San Martín: cómo se construyó su figura de héroe

Qué operaciones políticas e ideológicas transformaron al militar de la Independencia en el prócer más aceptado del panteón argentino.

José de San Martín murió el 17 de agosto de 1850 rodeado de sus afectos y alejado del escenario que lo había tenido como protagonista de la independencia sudamericana. Las resonancias de su muerte en Chile y en el Perú dieron lugar a días de luto y homenajes que incluyeron, como no podía ser de otro modo, un obituario de Sarmiento que publicó La Tribuna. El presidente del Perú, Ramón Castilla, dispuso realizar exequias en la iglesia matriz, decretó luto oficial y ordenó erigir una estatua que se inauguró tiempo después. Homenajes semejantes se realizaron en Chile a instancias del ministro Rosales, quien había tenido el privilegio de conversar con el general en París.
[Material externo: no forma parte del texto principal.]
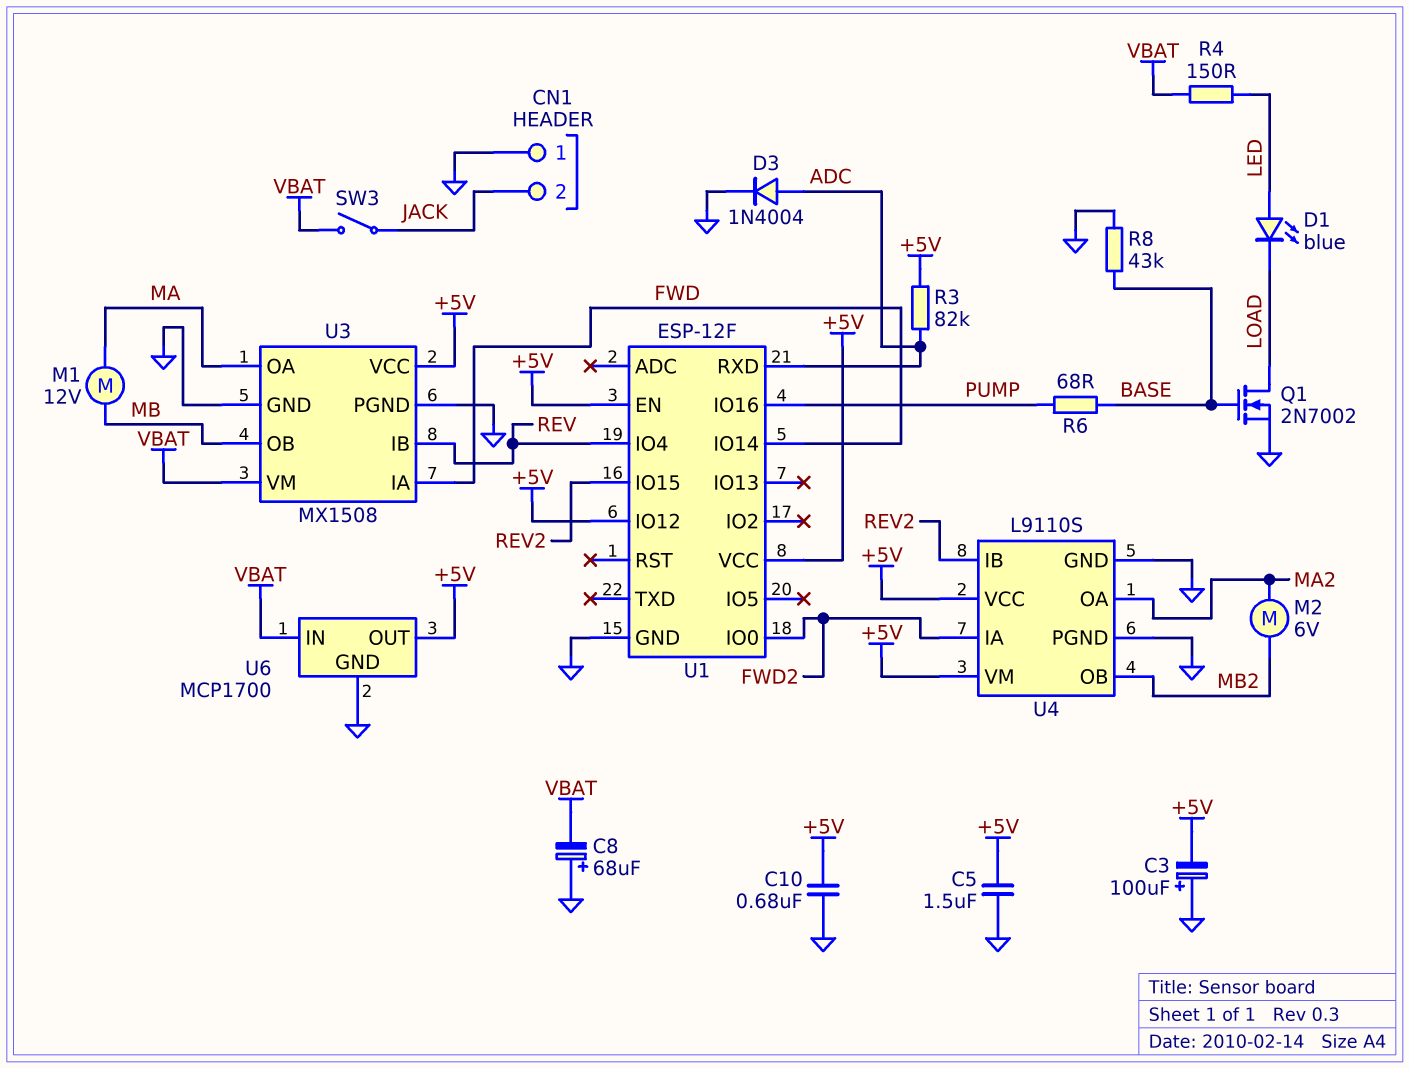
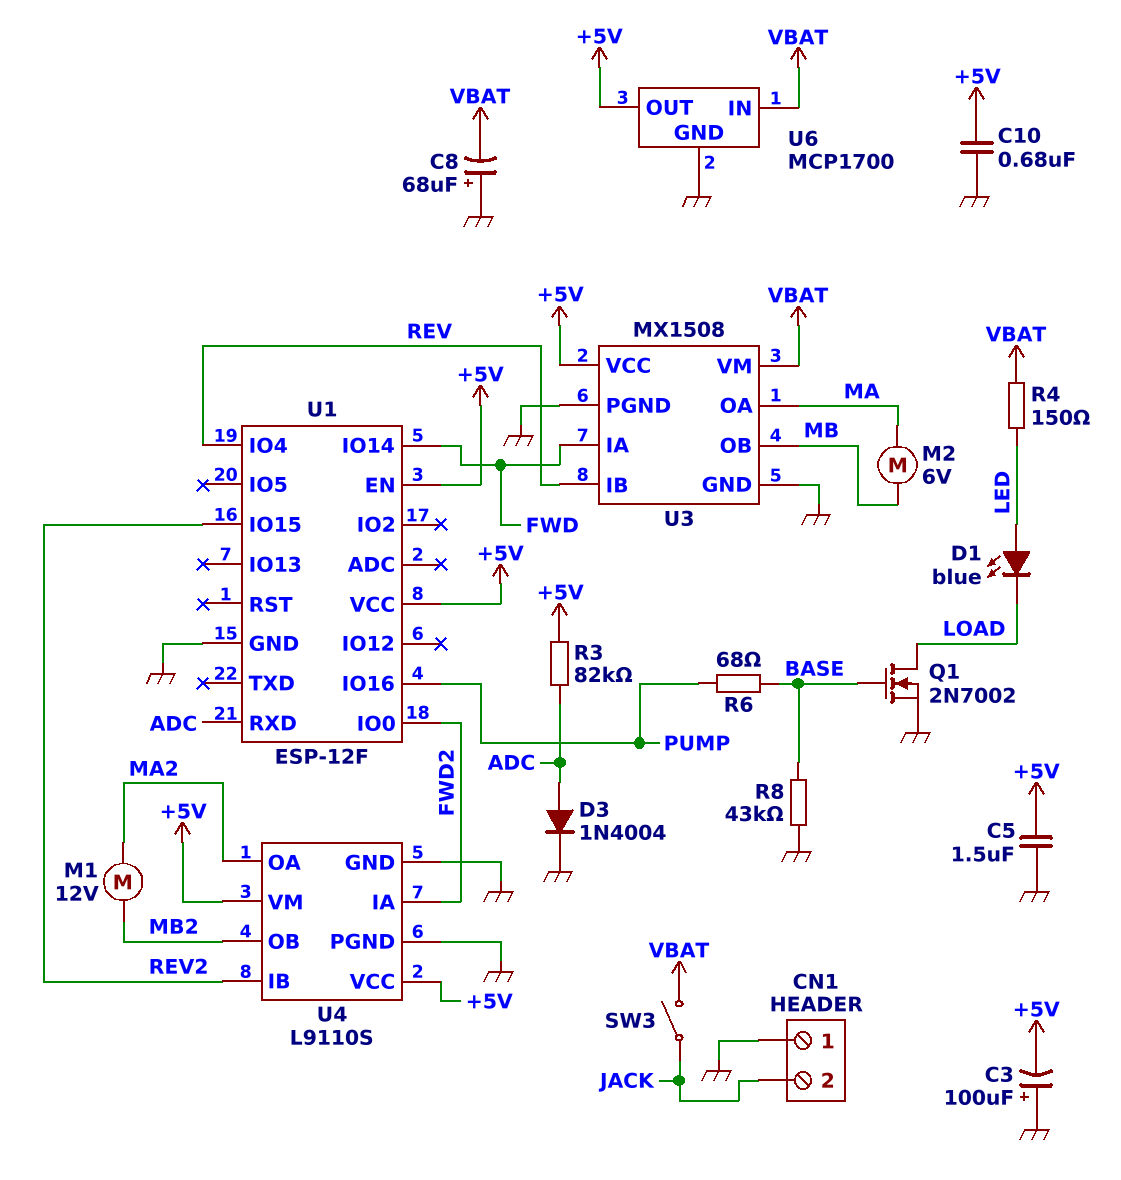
M1: motor 12V (MA, MB) -> motor 12V (MA2, MB2)
M2: motor 6V (MA2, MB2) -> motor 6V (MA, MB)
U1 pin IO12: +5V -> none

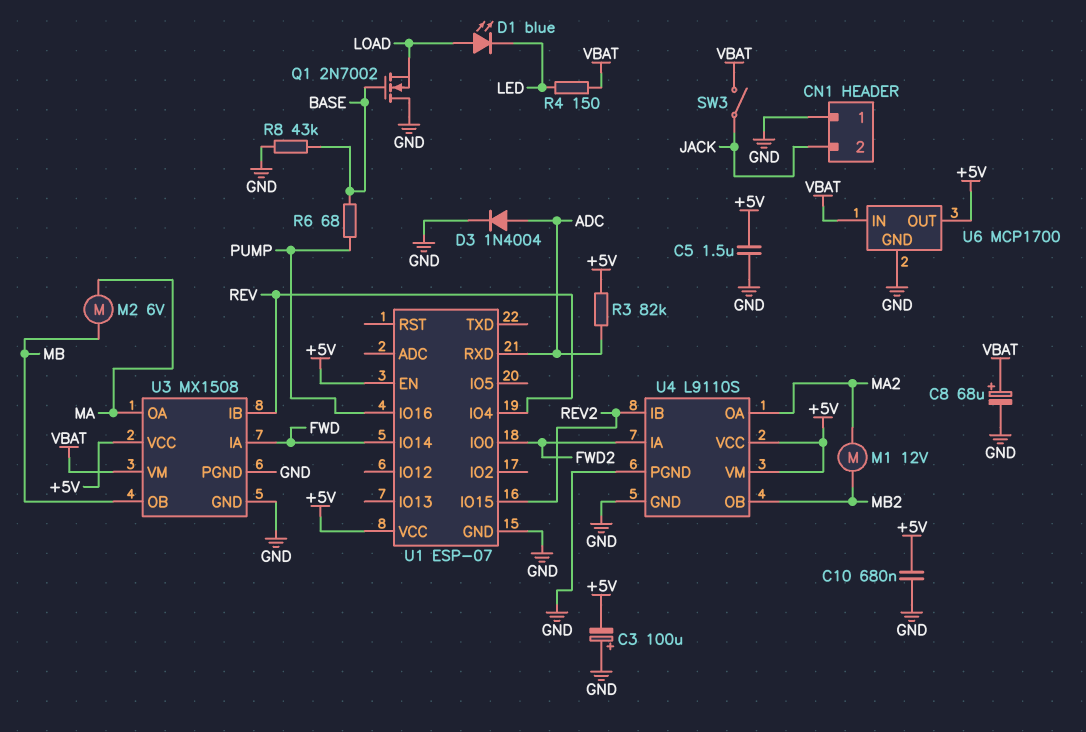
C8: 68uF (plus GND, minus VBAT) -> 68uF (plus VBAT, minus GND)
D1: LED blue (A LED, K LOAD) -> LED blue (A LOAD, K LED)
Q1: NMOS 2N7002 (G BASE, D LOAD, S GND) -> NMOS 2N7002 (G BASE, D GND, S LOAD)
U1: ESP-12F -> ESP-07

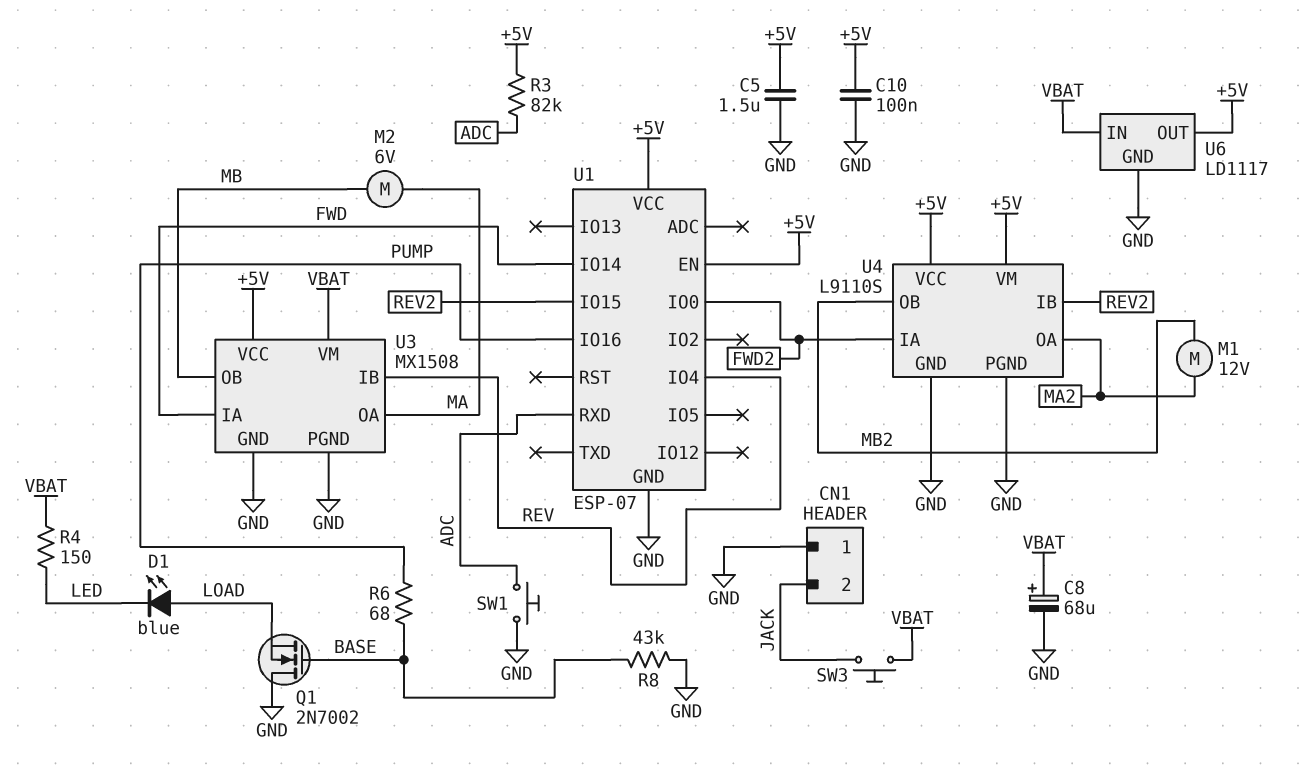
C3: 100uF (plus GND, minus +5V) -> none
C10: 680nF (+5V, GND) -> 100nF (+5V, GND)
D3: diode 1N4004 (A ADC, K GND) -> none
SW1: none -> button (ADC, GND)
SW3: switch (JACK, VBAT) -> button (JACK, VBAT)
U6: MCP1700 -> LD1117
En cambio, en Buenos Aires, las réplicas de su deceso fueron discretas. El ministro de Rosas, Felipe Arana, transmitió el pésame oficial a su familia, y un mes más tarde, La Gaceta Mercantil publicó una breve nota necrológica. Por su parte, en 1851, la evocación ideada por quien se declaró rival de Rosas, Justo José de Urquiza, prometía ser más relevante al decretar rendirle honores y erigir una estatua en Paraná. El recuerdo fue simultáneo al que le dedicó Bernardo de Irigoyen en el Archivo Americano donde expondría el “desinterés” sanmartiniano que vertebraría la lectura argentina en torno al legado republicano del difunto.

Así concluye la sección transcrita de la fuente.